One quiet night mother and daughter exchange words of mutual love that were left unspoken for both of their lifetimes. It’s poignant and soon after Meryl’s eyes close gently for the last time. Bill Hurt comes down stairs in the morning and at one glance realizes that she has died. He appears shocked, relieved and filled with sadness. Everything seems to stop. The autopsy shows an overdose of morphine. Rene is questioned by authorities and all the while believes her father had been the one to “help” her mother die. In the end we find out that Meryl carried out this act herself. One could surmise the movie implies that Meryl committed an act of courage, of self mercy in saving herself from the painful last days of misery. The movie ends with father and daughter planting tulips at the gravesite.
 
All the while watching this movie I am thinking of the loss of a life-long friend who one year ago died of cancer. Rather than judging the ending above I kept asking myself, what is courage at the time of death? How can we create value from what might appear to be tragic circumstances? My friend Angelita practiced Nichiren Daishonin’s Buddhism for over 30 years. Based on chanting the mantra and title of the Lotus Sutra, Nam Myoho Renge Kyo, one is able to create indestructible happiness in the inner and unlimited realm of life. Her story is very different from the move above.
 
Upon the discovery of the cancer at age 48, Angelita was in shock, childlike, fragile and seemed unable to take in the seriousness of the diagnosis of a 4th stage cancer. Over a two year period with many friends and family supporting and chanting Nam Myoho Renge Kyo with her, Angelita seemed to morph into a warrior able to summon forth strength and power to fight her own cancer and to inspire, love and unite those around her. There were many times when she was completely overwhelmed , but based on her strong prayer, determination and courage to live, she seemed to heal so many of the wounds she carried throughout her life. It was as if the cancer were a kind of strong medicine for her and so she changed poison into medicine. She repeatedly weathered the disappointing news of the cancer growing and spreading to her liver many times over and continued to fight determined not to be defeated in life or death.
 
One rainy day about a week before she passed, I went to hospital in quite a state knowing that her recovery was not in sight. I stayed with her for many hours holding her hand and we both apologized for things we’d said and done over the years.
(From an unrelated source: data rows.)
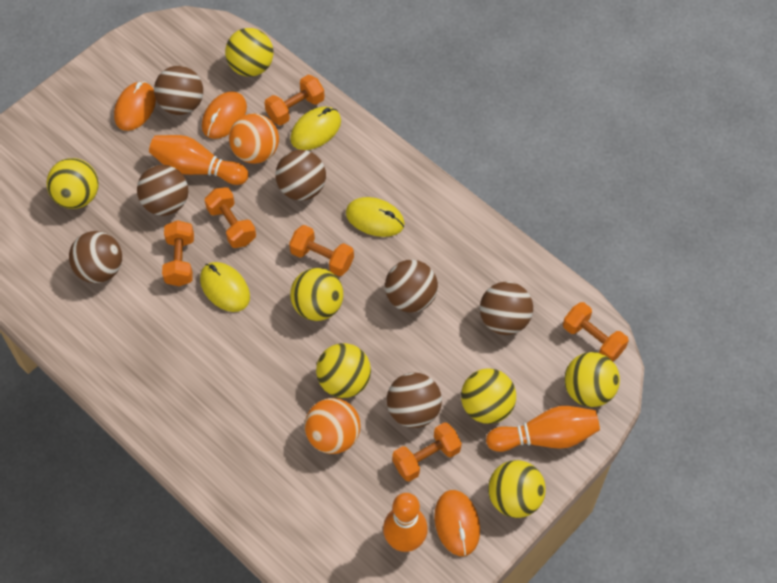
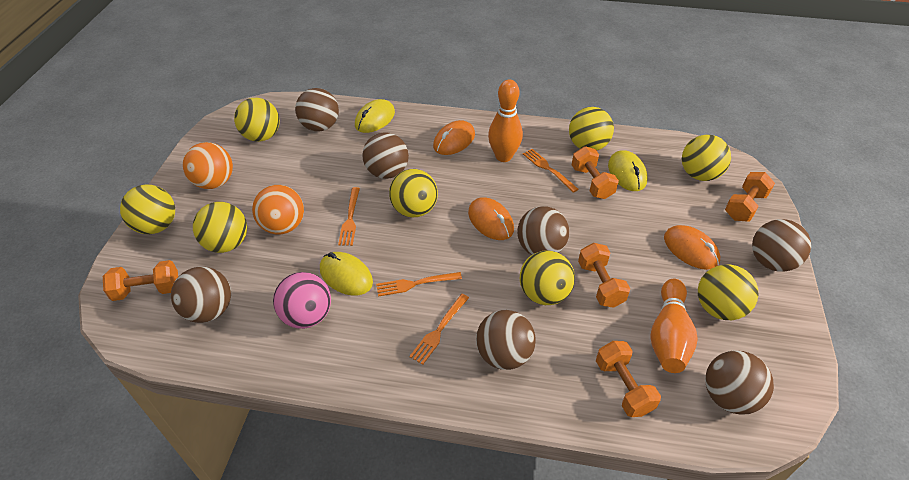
orange bowling pin: 3 -> 2
orange dumbbell: 6 -> 5
orange fork: 0 -> 4
pink ball: 0 -> 1
yellow ball: 7 -> 8

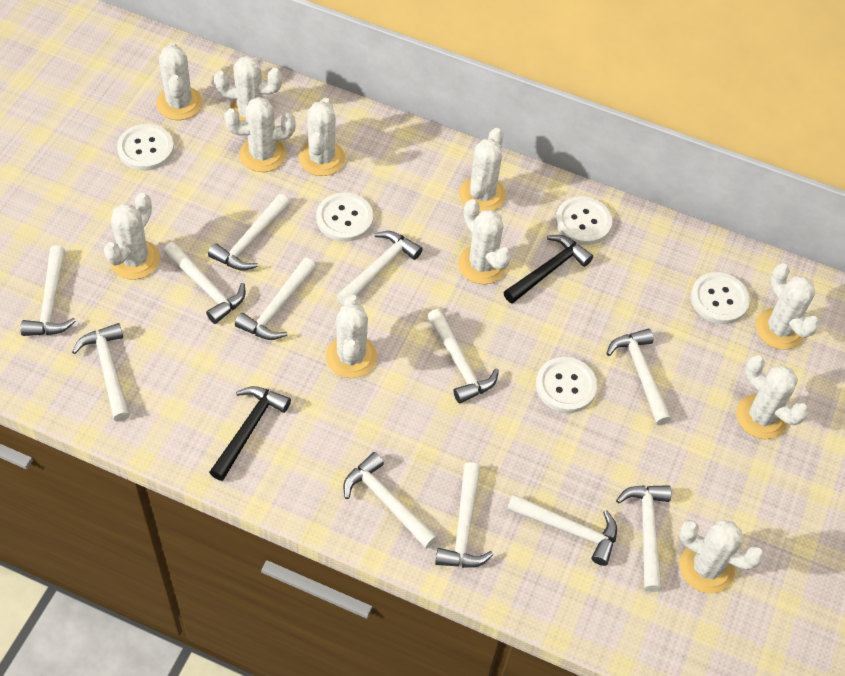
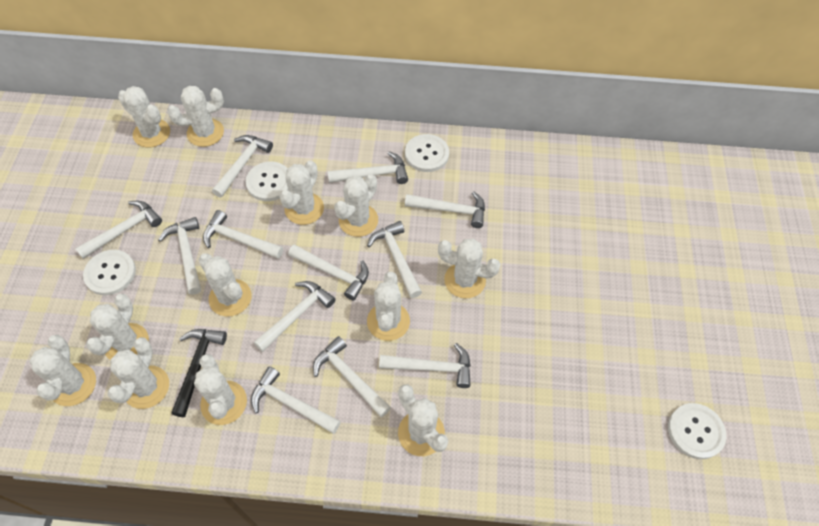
black hammer: 2 -> 1
white button: 5 -> 4
white cactus: 11 -> 12

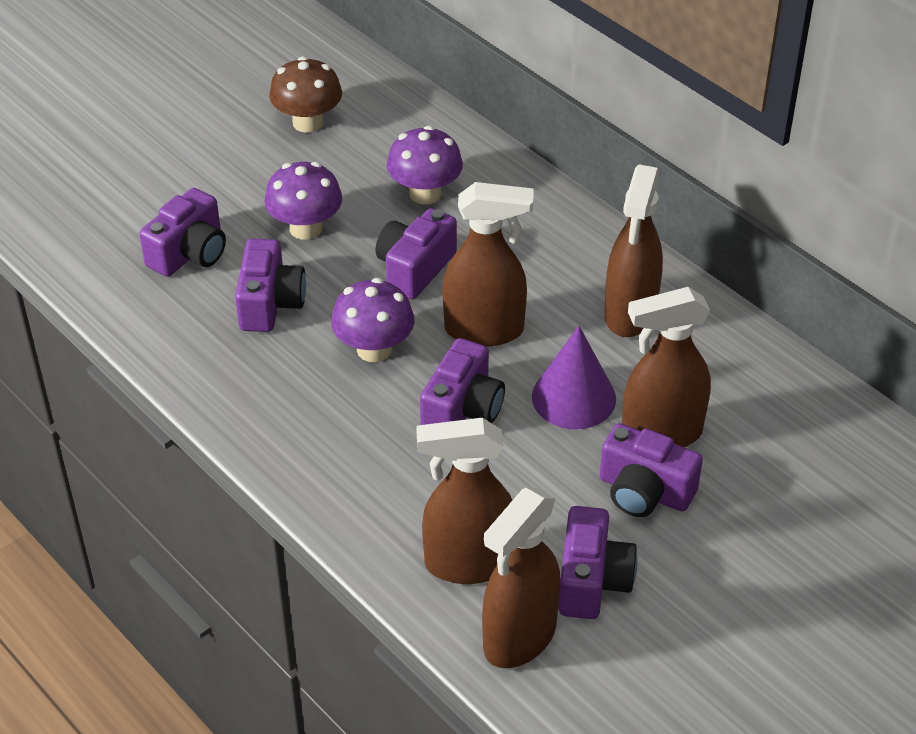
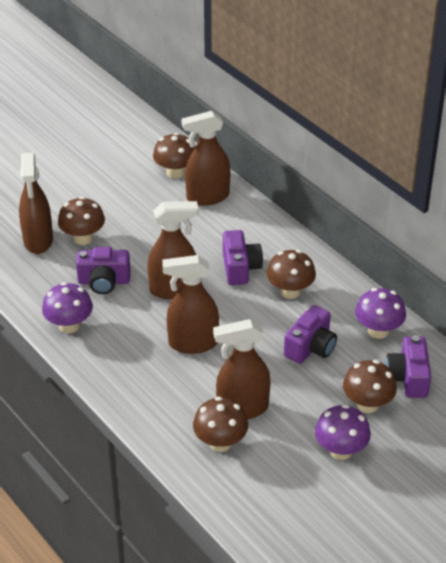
brown mushroom: 1 -> 5
purple camera: 6 -> 4
purple cone: 1 -> 0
She was in terrible agony and I was it all right there in front of me. I will never forget during one of those excruciating moment s when she turned to me and said “I’m not going to give up so easily, I’m going to fight”. A few minutes later later her husband walked in and I could see and feel the enormous love and respect between them. She smiled – he smiled. She was taken home and always wanted to hear her friends chanting around her as often as possible. She gave encouragement and in some cases instruction to her friends by saying “Do you love me? Well if you do please take care of your health!” and so forth and so on.
 
One week later surrounded by a crowd of family and friends, with a huge smile on her face, she passed away to the sound she loved the most, the sound that carried her courageously to the next voyage though death into life, Nam Myoho Renge Kyo.
 
I believe when a person dies they pass along the gift of who they were and what they learned to us if we are ready and open to receive it. All of the walls come down and nothing is hidden. And so, seeing the movie and remembering Angelita, I pondered on the question of life and death, facing one’s death with courage, dignity and meaning. And when I look at the $10 framed portrait of a Panamanian woman that I bought at the airport after visiting Angelita there in the midst of the torrent of her illness I always remember her courage, that rainy day in the hospital and I muster the courage to keep fighting and never be defeated.